1. ## f(x)

Determine all polynomials$\displaystyle f(x)$

satisfying

$\displaystyle (x-243) f(3x) = 243 (x-1)f(x)$

for all $\displaystyle x$.

2. When $\displaystyle x=1$ the RHS = 0 so the LHS must be 0 as well; thus $\displaystyle f(3)=0.$

Substituting $\displaystyle x=3$ then gives RHS = 0 again, so LHS must be 0 $\displaystyle \implies\,f(9)=0.$

Continuing this way, we get $\displaystyle f(3)=f(9)=f(27)=f(81)=f(243)=0.$ Hence $\displaystyle f(x)$ must have these five roots and so we have

$\displaystyle f(x)\ =\ (x-3)(x-9)(x-27)(x-81)(x-243)g(x)$

where $\displaystyle g(x)$ is some polynomial.
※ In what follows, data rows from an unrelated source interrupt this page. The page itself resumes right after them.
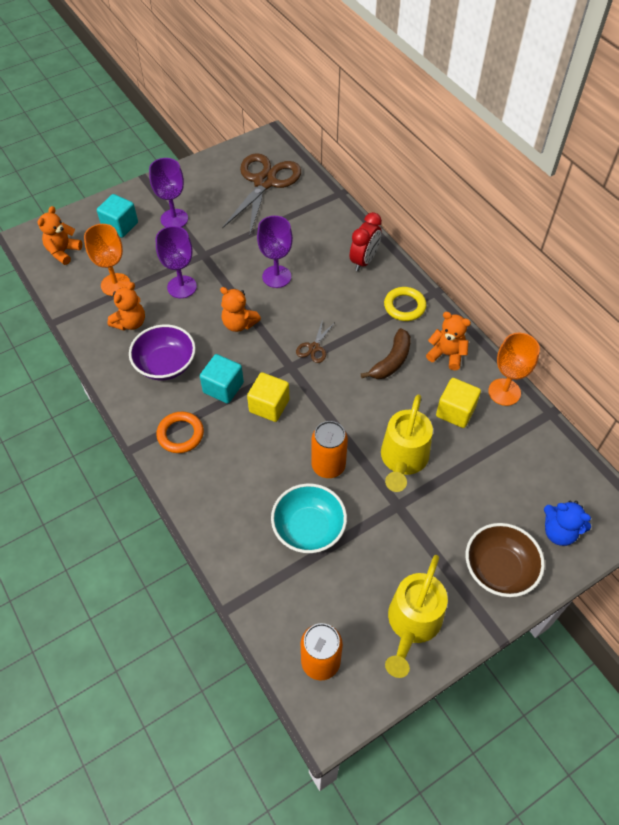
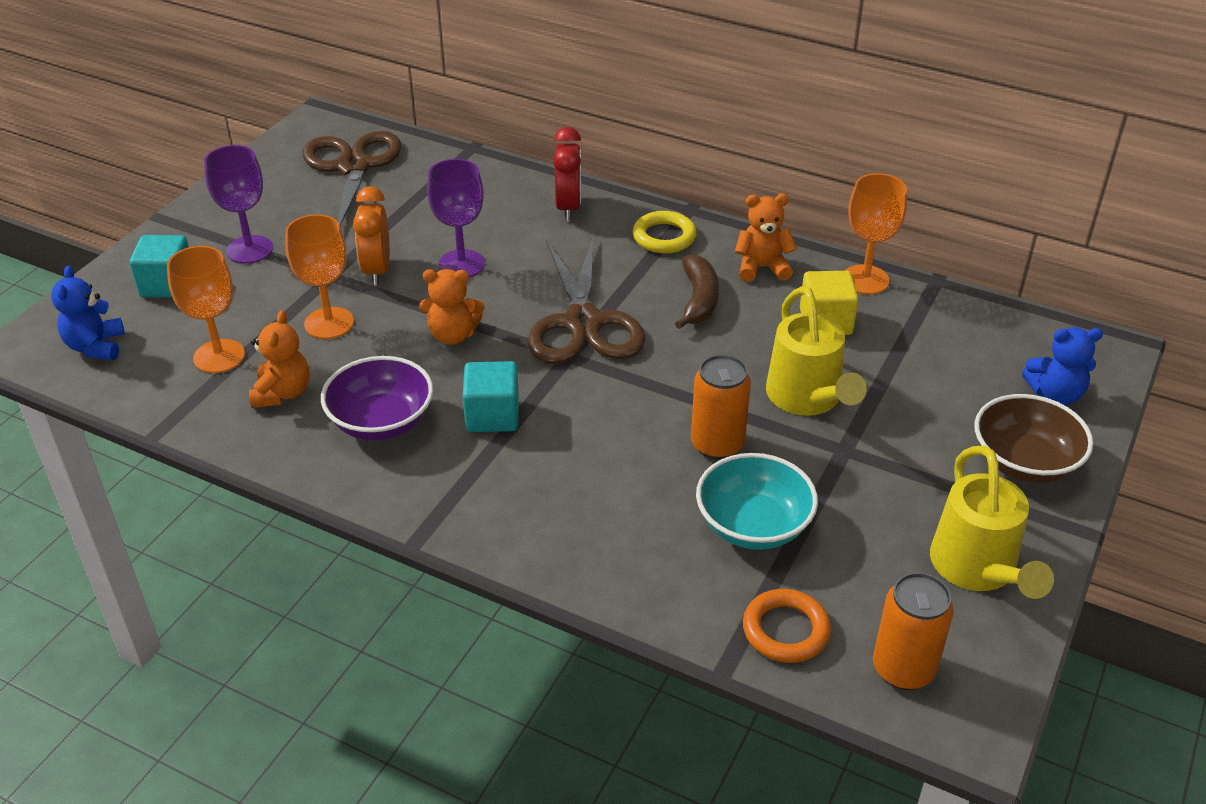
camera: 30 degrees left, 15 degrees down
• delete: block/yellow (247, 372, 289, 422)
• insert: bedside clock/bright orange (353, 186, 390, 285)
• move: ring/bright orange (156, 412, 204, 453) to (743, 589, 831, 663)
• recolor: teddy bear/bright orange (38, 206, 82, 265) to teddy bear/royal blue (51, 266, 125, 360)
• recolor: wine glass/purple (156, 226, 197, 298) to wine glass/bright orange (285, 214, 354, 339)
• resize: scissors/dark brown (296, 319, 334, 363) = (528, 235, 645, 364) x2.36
$\displaystyle \therefore\ f(3x)\,=\,(3x-3)(3x-9)(3x-27)(3x-81)(3x-243)g(3x)$

$\displaystyle =\,243(x-1)(x-3)(x-9)(x-27)(x-81)g(3x)$

$\displaystyle \implies\ (x-243)f(3x)\,=\,243(x-1)(x-3)(x-9)(x-27)(x-81)(x-243)g(3x)$ $\displaystyle =$ $\displaystyle 243(x-1)f(x)$

Thus the polynomial $\displaystyle g(x)$ must satisfy $\displaystyle g(x)=g(3x)$ for all $\displaystyle x$ and so must be a constant function. Hence

$\displaystyle \fbox{$f(x)~=~a(x-3)(x-9)(x-27)(x-81)(x-243)$}$

where $\displaystyle a$ is a real constant.